Monday, March 18, 2013

Chef's Tip of the Week

Chicken Breast Tips

       One of the most used and promoted cuts of meat in the supermarket is boneless, skinless Chicken Breast. And why not? It's easy to use, versatile and very nutritious. The problem with this product is that you are losing all the other useful parts of the chicken by buying it separately. It is also more expensive because the butcher has had to process it more.
       At Repair My Recipe we know that not everybody has hours of time set aside in their day just to cook a meal. With that in mind instead of suggesting for you to break down a whole chicken we recommend using a Split Chicken Breast. This is a chicken breast that has the rib bones still intact and the skin on. This cut of meat is less expensive than buying skinless-boneless and it offers you more options of preparation. With the skin and bones on it creates a more flavorful and fatty piece of meat that can be used for braising. The rib bones can be removed, then cook the breast in a cast iron skillet leaving you with a beautiful crispy skin. Whatever preparation you decide on, using a split breast leaves you with chicken bones that can be saved and then used to make a homemade chicken stock.
     It only takes a few simple steps to turn this split chicken breast into a skinless-boneless one.

1. First remove the skin from the breast by simple pulling it off with your hands.

2. Once the skin is removed, flip the breasts to expose the rib bones. Using either a chef's knife or a boning knife, start at the large meaty side of the bone and slide your knife underneath it. Lifting the bone as you go make small cuts following the curve of the bone, trying to cut as little of the flesh off as possible.


3. Once the bones are removed, trim the small pieces of fat on the breast and what you are left with a skinless-boneless chicken breast and some bones.

     With these bones you can make one of the most simplistic and useful ingredients in your pantry,  homemade chicken stock. Every time you butcher some chicken at home save the bones in the freezer until you have accumulated 10 lbs. Now you are ready to make stock.

Chicken Stock
Yield: 1 gallon
Prep time: 15 minutes
Cook time: 3 hours

10 lbs chicken bones
1 cup diced onion
1/2 cup diced celery
1/2 cup diced carrots
1/2 cup diced leeks
5 garlic cloves
1/2 cup parsley, stems and leaves
1 Tbsp peppercorns
1 bay leaf
1 1/2 gallons water
4 cups ice cubes

1. To first prepare for the stock, rinse the bones under cold water to remove any excess blood or fat that is still attached. 
2. Place the rinsed bones in a large stock pot, between 3 and 5 gallons, cover that with the water and ice cubes and bring to a simmer over medium heat. It is very important to begin with cold water, which is why you use the ice cubes. Bringing the stock up in temperature very slowly from ice cold to simmer will allow the impurities to rise and will leave you with a clearer stock. 
3. Once this mixture comes to a simmer use a ladle to gently skim off all of the impurities (white foam, fat, and particles) from the top. 
4. After skimming add all the vegetables and herbs to the pot and simmer for three hours. Continue to skim the top of the stock about every hour.
5. Now strain the stock through a mesh basket and immediately chill. Once cooled the stock should be rather thick and gelatinous, don't worry this is a good thing, it will become a liquid again once heated.  

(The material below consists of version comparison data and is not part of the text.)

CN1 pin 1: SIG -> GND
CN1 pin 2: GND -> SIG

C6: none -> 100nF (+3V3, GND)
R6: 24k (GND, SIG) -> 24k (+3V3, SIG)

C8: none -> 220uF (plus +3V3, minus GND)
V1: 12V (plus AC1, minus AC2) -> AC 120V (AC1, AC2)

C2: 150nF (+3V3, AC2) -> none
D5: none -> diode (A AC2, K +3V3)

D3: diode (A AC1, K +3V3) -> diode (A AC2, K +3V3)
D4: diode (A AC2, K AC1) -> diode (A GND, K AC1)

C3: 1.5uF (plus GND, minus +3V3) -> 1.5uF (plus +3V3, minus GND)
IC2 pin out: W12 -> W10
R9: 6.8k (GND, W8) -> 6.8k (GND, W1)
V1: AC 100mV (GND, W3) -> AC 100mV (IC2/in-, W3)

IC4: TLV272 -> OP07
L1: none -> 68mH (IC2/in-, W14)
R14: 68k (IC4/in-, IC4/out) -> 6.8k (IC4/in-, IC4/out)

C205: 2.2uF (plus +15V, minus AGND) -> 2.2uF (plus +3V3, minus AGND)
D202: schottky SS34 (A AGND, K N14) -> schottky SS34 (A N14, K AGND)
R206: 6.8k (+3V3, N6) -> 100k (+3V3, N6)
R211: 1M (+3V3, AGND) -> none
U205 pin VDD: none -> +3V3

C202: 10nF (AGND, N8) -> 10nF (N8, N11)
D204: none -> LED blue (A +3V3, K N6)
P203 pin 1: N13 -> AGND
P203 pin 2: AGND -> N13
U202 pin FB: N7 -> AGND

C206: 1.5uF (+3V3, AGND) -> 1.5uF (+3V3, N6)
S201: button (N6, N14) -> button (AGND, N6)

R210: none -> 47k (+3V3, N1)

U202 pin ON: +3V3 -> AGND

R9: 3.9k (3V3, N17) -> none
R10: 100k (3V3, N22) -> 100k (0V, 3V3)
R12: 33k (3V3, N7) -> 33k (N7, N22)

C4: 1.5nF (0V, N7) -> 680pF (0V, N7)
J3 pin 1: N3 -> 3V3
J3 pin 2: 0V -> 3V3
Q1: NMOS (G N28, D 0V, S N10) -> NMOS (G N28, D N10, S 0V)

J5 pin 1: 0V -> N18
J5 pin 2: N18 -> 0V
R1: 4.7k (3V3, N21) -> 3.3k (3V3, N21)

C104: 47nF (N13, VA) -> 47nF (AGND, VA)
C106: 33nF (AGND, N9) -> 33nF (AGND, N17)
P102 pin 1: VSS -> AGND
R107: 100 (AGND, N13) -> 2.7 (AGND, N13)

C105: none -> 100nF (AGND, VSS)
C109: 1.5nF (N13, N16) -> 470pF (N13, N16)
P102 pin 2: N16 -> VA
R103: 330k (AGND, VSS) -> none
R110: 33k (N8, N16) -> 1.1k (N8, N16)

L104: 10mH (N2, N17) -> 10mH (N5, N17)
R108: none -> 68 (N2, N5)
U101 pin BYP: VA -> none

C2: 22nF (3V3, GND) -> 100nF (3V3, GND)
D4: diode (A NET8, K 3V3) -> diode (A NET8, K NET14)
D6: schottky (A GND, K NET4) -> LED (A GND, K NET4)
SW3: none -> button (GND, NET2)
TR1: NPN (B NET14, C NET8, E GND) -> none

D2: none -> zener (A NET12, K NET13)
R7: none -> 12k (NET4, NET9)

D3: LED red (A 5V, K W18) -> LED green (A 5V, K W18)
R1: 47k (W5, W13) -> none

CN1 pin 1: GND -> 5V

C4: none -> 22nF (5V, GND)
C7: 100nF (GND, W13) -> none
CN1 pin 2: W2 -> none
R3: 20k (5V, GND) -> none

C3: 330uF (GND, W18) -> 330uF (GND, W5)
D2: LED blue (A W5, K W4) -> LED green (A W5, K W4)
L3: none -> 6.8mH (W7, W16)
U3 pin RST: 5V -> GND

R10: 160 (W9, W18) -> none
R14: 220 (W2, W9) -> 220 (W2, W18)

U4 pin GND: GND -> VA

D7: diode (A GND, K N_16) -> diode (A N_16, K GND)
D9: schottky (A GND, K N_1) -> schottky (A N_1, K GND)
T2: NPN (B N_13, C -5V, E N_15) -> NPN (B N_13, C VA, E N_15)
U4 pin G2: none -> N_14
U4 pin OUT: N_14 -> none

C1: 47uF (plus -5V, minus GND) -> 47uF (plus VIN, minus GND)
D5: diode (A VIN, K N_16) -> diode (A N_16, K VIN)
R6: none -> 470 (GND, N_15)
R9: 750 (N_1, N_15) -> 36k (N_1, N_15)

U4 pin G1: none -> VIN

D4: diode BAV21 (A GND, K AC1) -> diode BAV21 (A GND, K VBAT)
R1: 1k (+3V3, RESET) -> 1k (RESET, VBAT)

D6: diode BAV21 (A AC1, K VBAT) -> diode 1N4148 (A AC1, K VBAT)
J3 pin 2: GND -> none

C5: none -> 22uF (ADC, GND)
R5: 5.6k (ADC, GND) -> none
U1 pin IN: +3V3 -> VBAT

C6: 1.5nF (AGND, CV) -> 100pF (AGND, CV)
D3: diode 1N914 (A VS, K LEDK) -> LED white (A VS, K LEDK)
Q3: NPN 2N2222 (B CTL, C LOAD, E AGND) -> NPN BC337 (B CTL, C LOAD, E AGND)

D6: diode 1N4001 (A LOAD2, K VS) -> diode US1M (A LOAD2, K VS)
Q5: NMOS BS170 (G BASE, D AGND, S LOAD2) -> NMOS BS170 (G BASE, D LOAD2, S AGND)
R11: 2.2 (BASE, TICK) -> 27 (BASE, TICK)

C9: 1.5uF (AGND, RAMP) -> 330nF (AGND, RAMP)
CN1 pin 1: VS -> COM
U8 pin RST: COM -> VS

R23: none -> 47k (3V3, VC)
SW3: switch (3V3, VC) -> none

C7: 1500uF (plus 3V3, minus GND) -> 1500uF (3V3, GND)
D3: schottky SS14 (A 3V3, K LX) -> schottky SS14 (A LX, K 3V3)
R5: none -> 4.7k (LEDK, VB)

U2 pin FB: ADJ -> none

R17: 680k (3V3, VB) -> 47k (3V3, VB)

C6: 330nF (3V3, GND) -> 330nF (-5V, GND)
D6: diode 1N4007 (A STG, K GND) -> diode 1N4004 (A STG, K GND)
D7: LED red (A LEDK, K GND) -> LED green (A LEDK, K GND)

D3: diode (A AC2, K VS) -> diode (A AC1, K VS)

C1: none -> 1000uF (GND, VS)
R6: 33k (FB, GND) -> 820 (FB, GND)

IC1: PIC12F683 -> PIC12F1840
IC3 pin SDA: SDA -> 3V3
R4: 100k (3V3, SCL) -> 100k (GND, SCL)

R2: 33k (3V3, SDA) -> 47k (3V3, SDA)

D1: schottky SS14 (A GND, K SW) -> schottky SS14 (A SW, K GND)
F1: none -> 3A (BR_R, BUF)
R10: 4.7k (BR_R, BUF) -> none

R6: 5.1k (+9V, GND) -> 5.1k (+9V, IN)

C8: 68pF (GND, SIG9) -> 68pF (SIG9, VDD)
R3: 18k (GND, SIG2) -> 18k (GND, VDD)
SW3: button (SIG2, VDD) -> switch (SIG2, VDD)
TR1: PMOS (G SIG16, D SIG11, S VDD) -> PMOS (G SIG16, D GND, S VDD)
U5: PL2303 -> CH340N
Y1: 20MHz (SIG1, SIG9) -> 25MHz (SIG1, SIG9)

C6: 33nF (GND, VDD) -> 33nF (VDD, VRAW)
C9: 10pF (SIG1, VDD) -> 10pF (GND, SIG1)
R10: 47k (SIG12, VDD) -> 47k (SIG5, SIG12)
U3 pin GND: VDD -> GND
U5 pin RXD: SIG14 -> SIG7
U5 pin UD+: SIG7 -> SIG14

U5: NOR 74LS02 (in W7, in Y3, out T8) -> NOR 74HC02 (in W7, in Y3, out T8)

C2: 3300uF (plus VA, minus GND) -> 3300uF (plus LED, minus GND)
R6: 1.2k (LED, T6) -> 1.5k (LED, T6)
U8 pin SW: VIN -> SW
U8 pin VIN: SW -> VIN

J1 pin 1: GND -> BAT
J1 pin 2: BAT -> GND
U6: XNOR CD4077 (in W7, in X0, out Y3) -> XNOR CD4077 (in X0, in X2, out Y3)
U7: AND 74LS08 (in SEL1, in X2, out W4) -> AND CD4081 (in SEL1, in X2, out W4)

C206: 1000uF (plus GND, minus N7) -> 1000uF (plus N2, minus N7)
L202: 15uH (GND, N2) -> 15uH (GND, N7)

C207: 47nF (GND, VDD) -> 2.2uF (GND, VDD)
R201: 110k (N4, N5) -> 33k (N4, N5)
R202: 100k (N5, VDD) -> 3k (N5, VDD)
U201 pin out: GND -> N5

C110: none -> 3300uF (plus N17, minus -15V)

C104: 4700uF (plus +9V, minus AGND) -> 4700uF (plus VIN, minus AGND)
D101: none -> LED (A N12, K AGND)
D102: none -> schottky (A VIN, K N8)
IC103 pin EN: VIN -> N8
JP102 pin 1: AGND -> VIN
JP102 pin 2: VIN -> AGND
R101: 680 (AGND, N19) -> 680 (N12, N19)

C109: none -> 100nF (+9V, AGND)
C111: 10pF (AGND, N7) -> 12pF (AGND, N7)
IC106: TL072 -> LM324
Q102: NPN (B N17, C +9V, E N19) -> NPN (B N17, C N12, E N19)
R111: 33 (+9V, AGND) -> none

        This stock will keep in the refrigerator for two weeks and can be frozen for three months. Having chicken stock on hand or any stock for that matter is an essential part of a restaurant kitchen. It can be used for the base of soups, sauces, braising liquids, and reduced to become a jus. It is a far more flavorful liquid to use in recipes that call for water  and once you begin using homemade you will never go back to boxed or canned.